A nightmare sparked this novel with a dark weave. "In everything I write, there is a mystery," says this renowned editor at the helm of imprints like Alfaguara, Lumen, and Reservoir Books, author of a dozen books who writes "to understand the things that disturb me." She has kept her promise "never to publish myself" and knows from experience that "the novel and the book are more alive than ever."

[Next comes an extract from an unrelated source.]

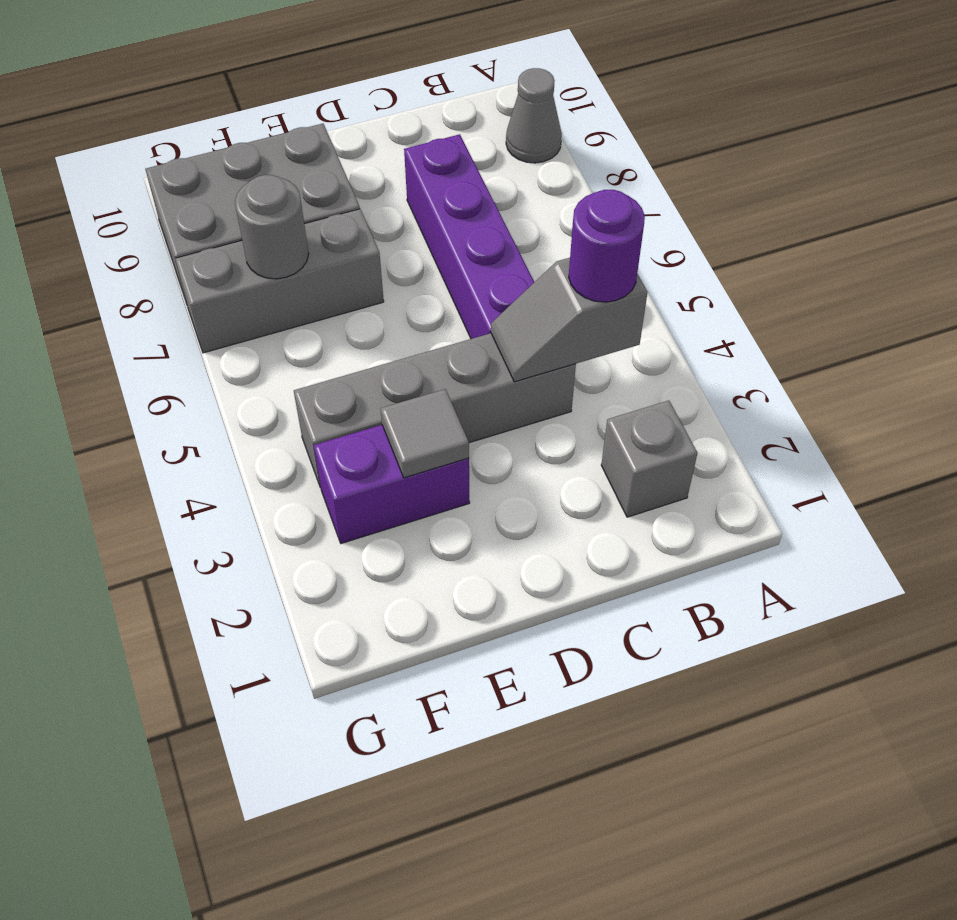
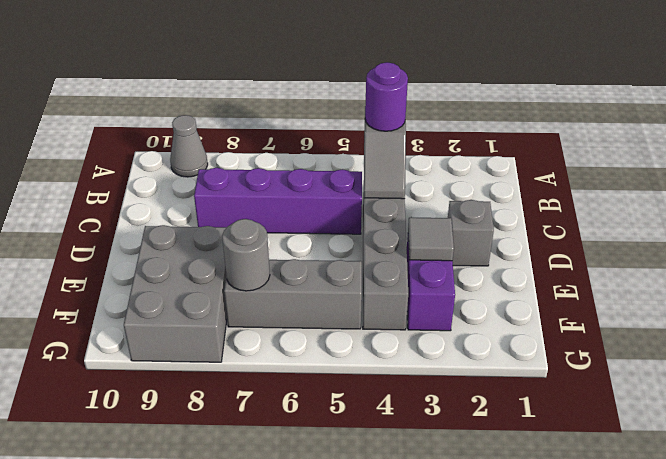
grey brick B2 level 1 -> grey brick D2 level 1
grey brick E7:G7 level 1 -> grey brick F5:F7 level 1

"The unreliable narrator suits the crime novel," says Fasce, justifying the choice of a protagonist on the brink of madness: Lola, the eldest of three siblings, who accepts Juana and Andrés's proposal to spend some time in the Peralta Ramos forest, a mythical enclave of her Argentine childhood. They lost their parents long ago, and the reunion, which promises to be healing, turns terrible. The fragile Lola is only heard by her young neighbor, whom she meets secretly at siesta time, until a brutal incident changes everything.

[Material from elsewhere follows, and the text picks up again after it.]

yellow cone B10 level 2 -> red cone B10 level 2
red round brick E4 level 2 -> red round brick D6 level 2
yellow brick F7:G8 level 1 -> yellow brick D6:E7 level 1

"Madness is sometimes the refuge of sanity. When reality becomes unbearable, we cling to unreal things, and this brings peace. We live in doubt, in uncertainty, but the mad do not doubt, nor do religious fanatics. Madness can be comforting," asserts Fasce.

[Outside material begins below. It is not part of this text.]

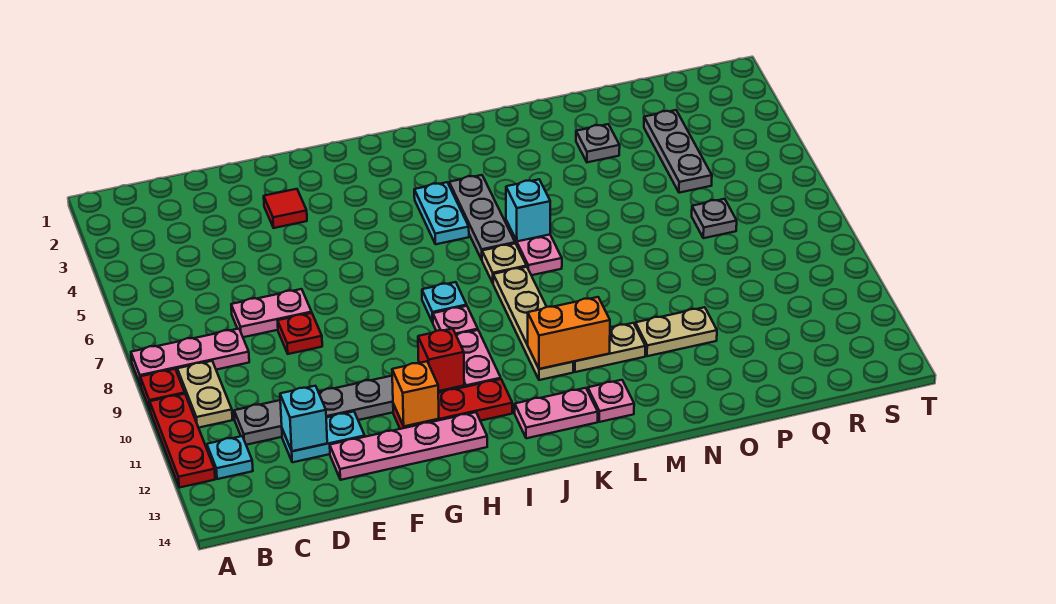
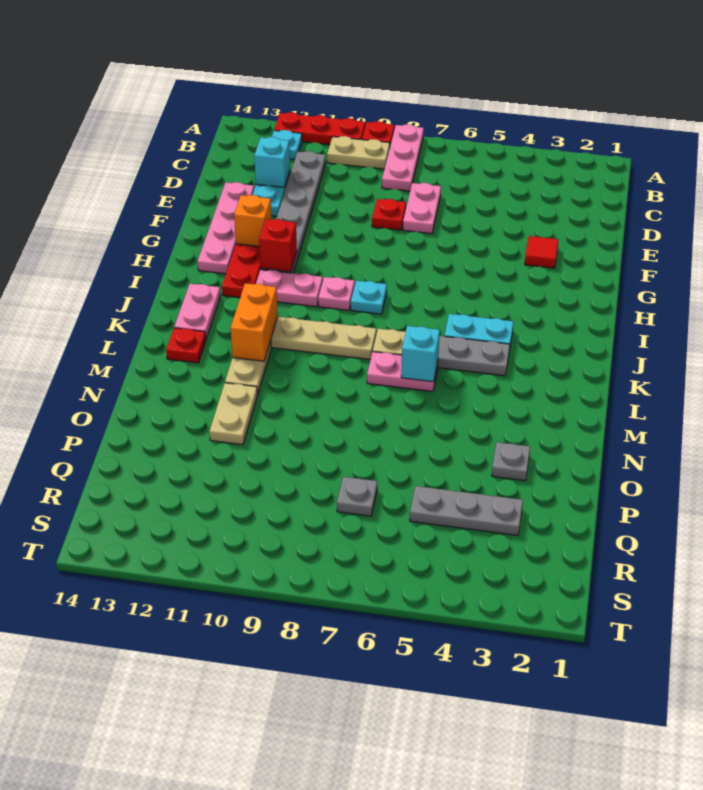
pink plate L13 level 1 -> red plate L13 level 1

She wields the scalpel in the family to show its darkest side. "Sartre might well say that family is hell before others. Family has more of hell, of nightmare, than paradise or dream. We can choose a partner, friends, but no one chooses their parents or children," she says, adding that "what doesn't kill you makes you freer."
"I am a writer before an editor. From a very young age, I sent my stories and poems to newspapers and publishers," says Fasce, who harmoniously combines her two professions. "An editor is like a good mechanic; if you have a good engine, you'll get the best performance from the car, but you can't do anything the author hasn't done," says the discoverer of the Carmen Mola trio, advocate of the forgotten stories of Lucia Berlin, the novels of Elena Ferrante, or Sara Barquinero, protagonist with 'The Scorpions' of one of the most recent literary phenomena.
Of 'The Gypsy Bride', the first novel in the Carmen Mola saga, she was fascinated by "the moral violence, much more than the physical." "The chilling part wasn't the 'gore': it was the protagonist's suffering for her son, Elena Blanco, a Shakespearean torment," she says of the character of the criminal inspector whom her creators have retired after five installments.
"I get bored quickly with books," confesses someone who can detect an author's talent or lack thereof in just a few pages. "Sometimes I resort to the trick of page 99, as Ford Madox Ford, who was also an editor, stated," she explains. "It's clear that the author puts all their effort into the beginning and the end, but it's in the middle of the story where they might let their guard down and where you can gauge what they truly offer you."
"Literature and publishing are experiencing a sweet moment, yes, but they have never lived a bitter one. The novel has been killed in vain so many times... the book has been buried, and it turns out they are more alive than ever," she boasts. "Fiction is in our DNA; we are born and die telling stories, and it will always be so. What the reader creates in their imagination, spurred by the story, is unbeatable. Nothing is more powerful than a book," she concludes.
Editor since the age of 23, Fasce has worked as a translator, journalist, and literary and film critic. She is the author of novels such as 'The Truth According to Virginia' (2003), 'The Nature of Love' (2008), 'The Woman of Isla Negra' (2015), and 'The Lives of Elena' (2023), with which she was already a finalist for the Café Gijón Prize. With 'Two Strangers', she won the Buenos Aires City Prize and was a finalist for the Nadal. She has been included in various anthologies and has also written the play 'The Sea'.